Monde — La pandémie de Covid-19 ne doit pas faire oublier que la pollution atmosphérique est un facteur de risque très important de décès, notamment cardiovasculaires. C’est ce qu’ont tenu à rappeler quatre organisations mondiales majeures du monde de la cardiologie – la World Heart Federation (WHF), l’American College of Cardiology (ACC), l’American Heart Association (AHA) et l’European Society of Cardiology (ESC) – en publiant, en pleine épidémie, alors que tous les yeux sont rivés sur le coronavirus, une déclaration commune pour demander instamment à la communauté médicale et aux autorités de santé d’atténuer l’impact de la pollution atmosphérique sur la santé des populations [1].
Un appel à l’action des cardiologues
« Avant même la pandémie de Covid-19, la pollution de l’air était déjà un sujet d’inquiétude croissant en raison de son impact sur la santé des gens, bien qu’elle ait été souvent négligée en tant que facteur de risque cardiovasculaire. Le Covid-19 a ajouté un nouveau et mortel facteur de risque à l’équation, et il est temps pour la communauté médicale de prendre la parole et d’agir » a déclaré Michael Brauer, à la tête du groupe d’experts de la World Heart Federation Air Pollution et co-auteur de la déclaration [2].
Très concrètement, en sus d’appeler à des changements structurels pour réduire les émissions de polluants et leur exposition délétère, le document souligne le rôle important que peuvent jouer les professionnels de santé, à leur niveau, pour prévenir les maladies liées à la pollution de l’air, à savoir :
Se faire l’avocat d’une diminution de la pollution atmosphérique en tant que mesure sanitaire, soutenir les recherches sur les liens entre la qualité de l’air et son impact sur les MCV, et les interventions visant à réduire l’impact de la pollution sur les maladies chroniques ;
Fournir aux patients des mesures personnalisées pour réduire l’exposition, comme des systèmes de filtration d’air ;
Intégrer la pollution atmosphérique aux approches de gestion de la maladie, à travers l’utilisation d’indices de qualité de l’air, par exemple,
Ou encore, participer à la mise au point de recommandations sur la pollution de l’air et des MCV…
Pollution : l’autre pandémie
La pandémie de Covid-19 ne doit pas occulter le poids que fait peser la pollution atmosphérique sur le risque de décès. Les liens entre ces deux facteurs de risque sont peut-être même plus étroits qu’il ne semble à première vue.

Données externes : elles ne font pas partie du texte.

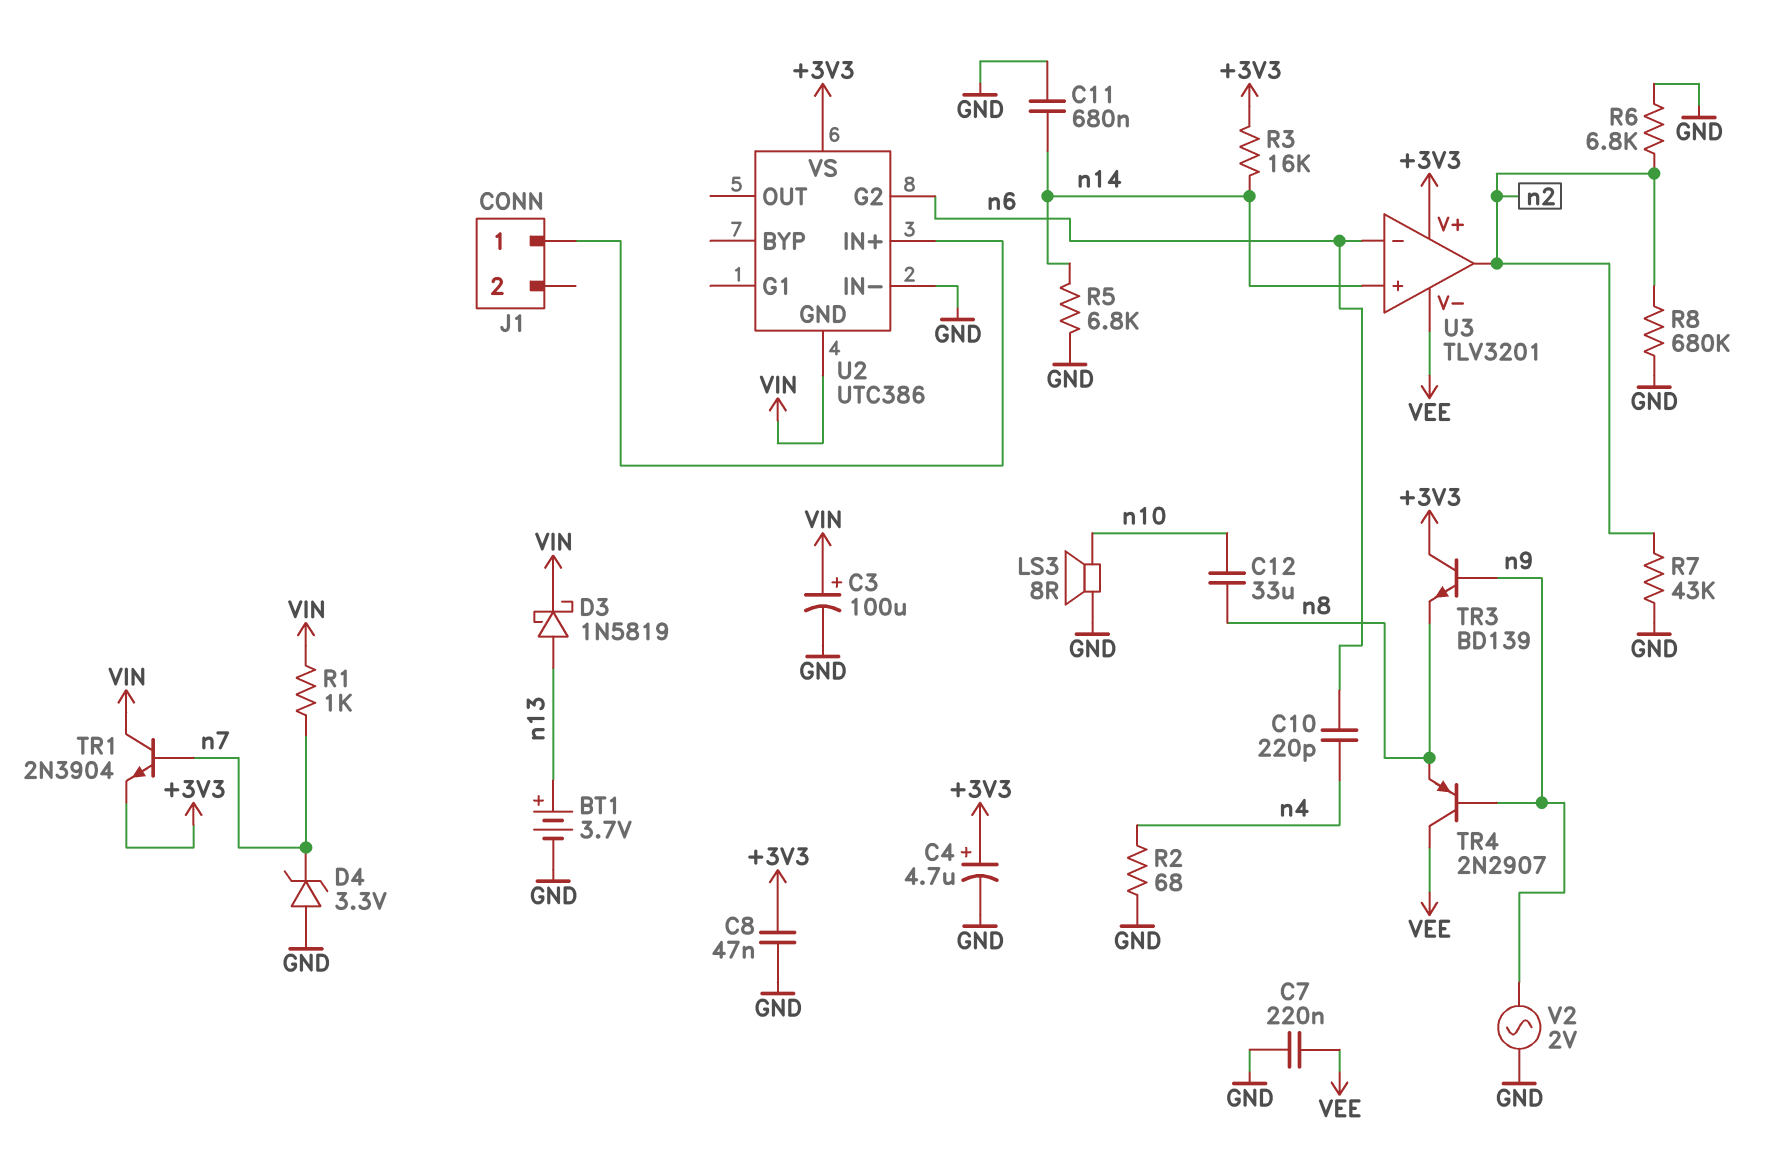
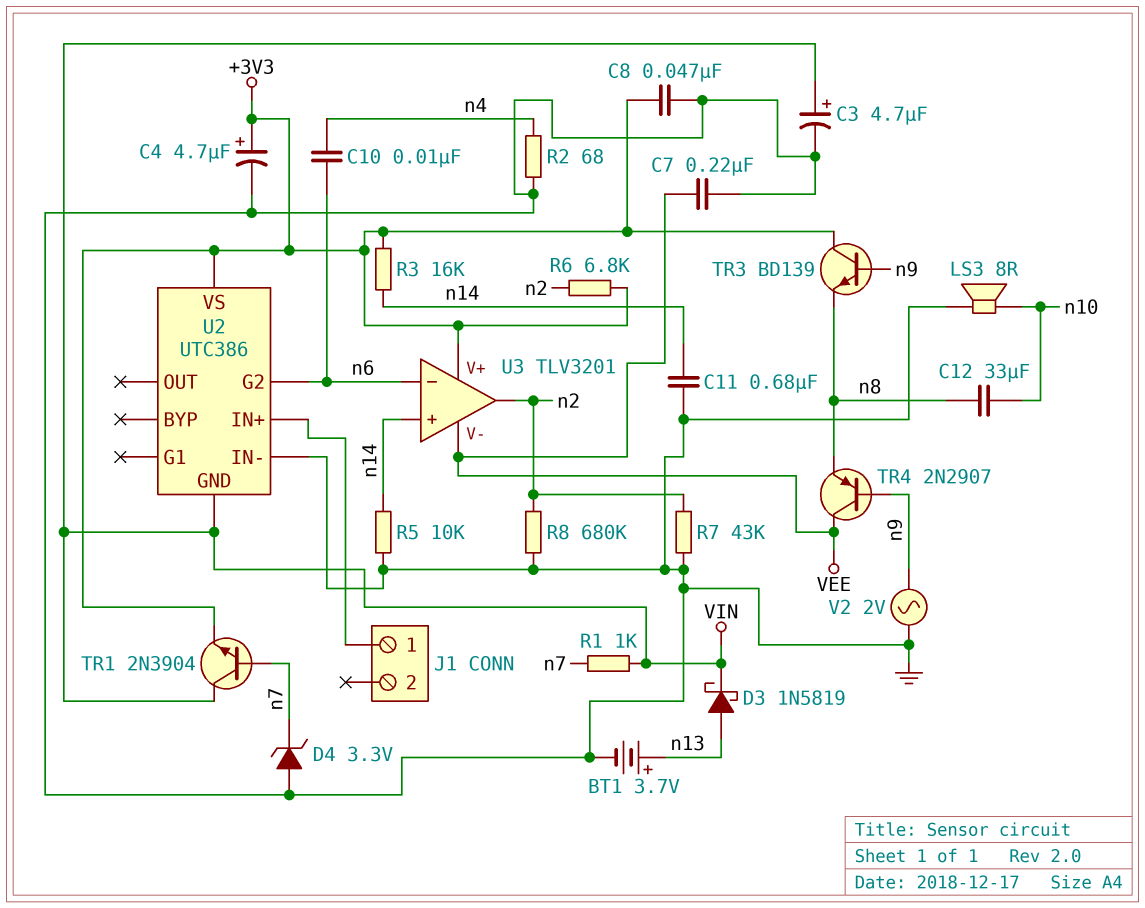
C3: 100uF (plus VIN, minus GND) -> 4.7uF (plus VIN, minus GND)
C10: 220pF (n4, n6) -> 10nF (n4, n6)
R5: 6.8k (GND, n14) -> 10k (GND, n14)
R6: 6.8k (GND, n2) -> 6.8k (+3V3, n2)

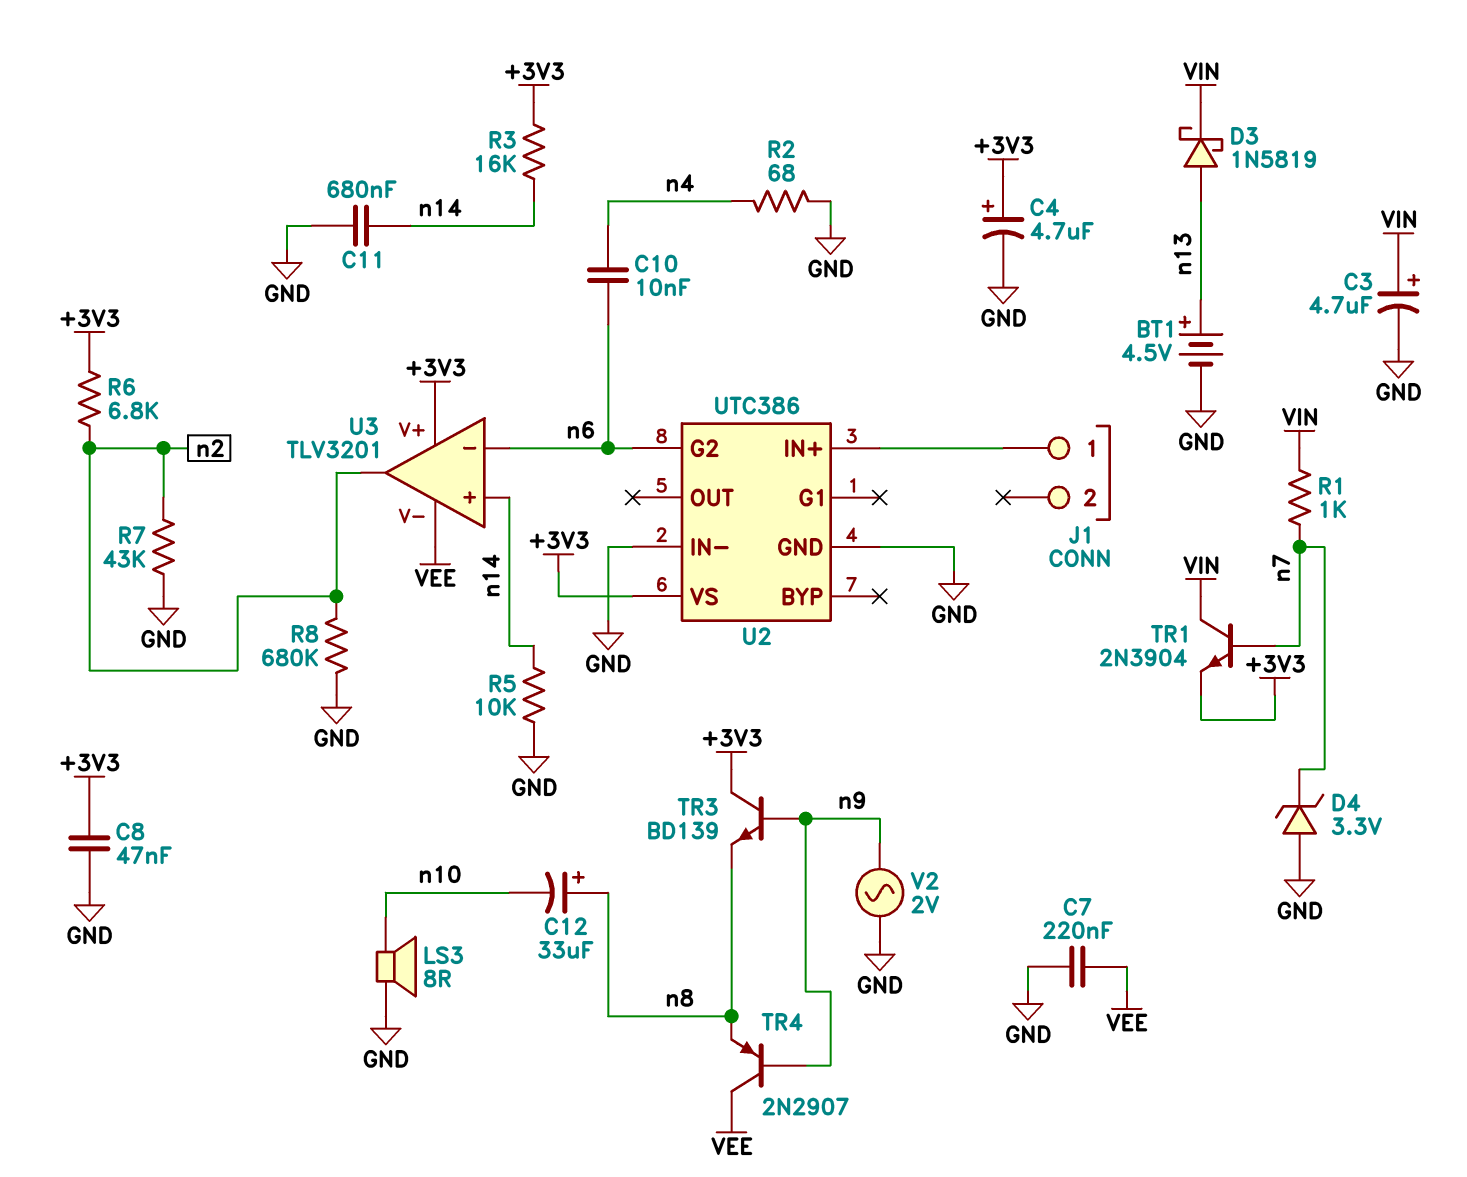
BT1: 3.7V (plus n13, minus GND) -> 4.5V (plus n13, minus GND)
C12: 33uF (n8, n10) -> 33uF (plus n8, minus n10)
U2 pin GND: VIN -> GND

En témoigne l’une des dernières études parues sur le sujet montrant une association entre niveau de pollution dans l’air et pathologies cardiovasculaires [3]. Parue en janvier 2021 et conduite à Wuhan – désormais tristement célèbre pour avoir signé le début de la pandémie mais aussi extrêmement polluée – ce travail a montré qu'une exposition à court-terme aux particules fines de diamètre inférieur ou égal à 2,5 μm (PM2,5) ou de diamètre inférieur à 10 μm (PM10) et au dioxyde d'azote (NO2) était associée à un risque accru de décès par infarctus du myocarde (Lire Pollution de l'air et infarctus du myocarde : l'association qu'on ne peut plus ignorer). Enfin, une étude encore plus récente fait état d’une augmentation de 29,9 % des patients souffrant d’insuffisance cardiaque en Chine, une hausse que l’investigateur principal de l’étude, le Dr Nicola Bragazzi (York University, Toronto, Canada) attribue principalement à la croissance de la population, le tabac et à la pollution – ce dernier étant désormais totalement intégré parmi les facteurs de risque majeur de MCV [4,5].

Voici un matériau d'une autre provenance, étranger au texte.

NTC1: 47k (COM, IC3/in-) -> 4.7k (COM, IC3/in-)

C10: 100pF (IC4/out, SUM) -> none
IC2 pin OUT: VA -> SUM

La pollution ne constitue-t-elle pas elle aussi une pandémie – bien que moins palpable et aux effets moins directement visibles que le SARS-CoV-2? C’est ce que pense une équipe de chercheurs allemands qui a estimé, dans une étude parue tout début mars 2020, que la pollution atmosphérique était responsable de près de 800 000 décès supplémentaires en Europe par an, dont 48% de pathologies cardiovasculaires [6]. Des décès surnuméraires qui représenteraient une réduction de 2 ans de l’espérance de vie en moyenne. « Nos résultats montrent qu'il existe une « pandémie de pollution de l'air »», commentait Thomas Münzel (Institut Max Planck) responsable de cette recherche dans un article du magazine suisse Le Temps l’an dernier. Dans leur étude, les auteurs pointent par ailleurs, que dès à présent, la pollution pourrait avoir supplanté le tabac parmi les facteurs de risque de maladie CV. Ils rappellent aussi que la limite moyenne annuelle en particules fines PM2.5 en Europe était de 25 μg/m3, ce qui est 2,5 fois plus élevé que les recommandations de l’Organisation Mondiale de la Santé (OMS) de 10 μg/m3.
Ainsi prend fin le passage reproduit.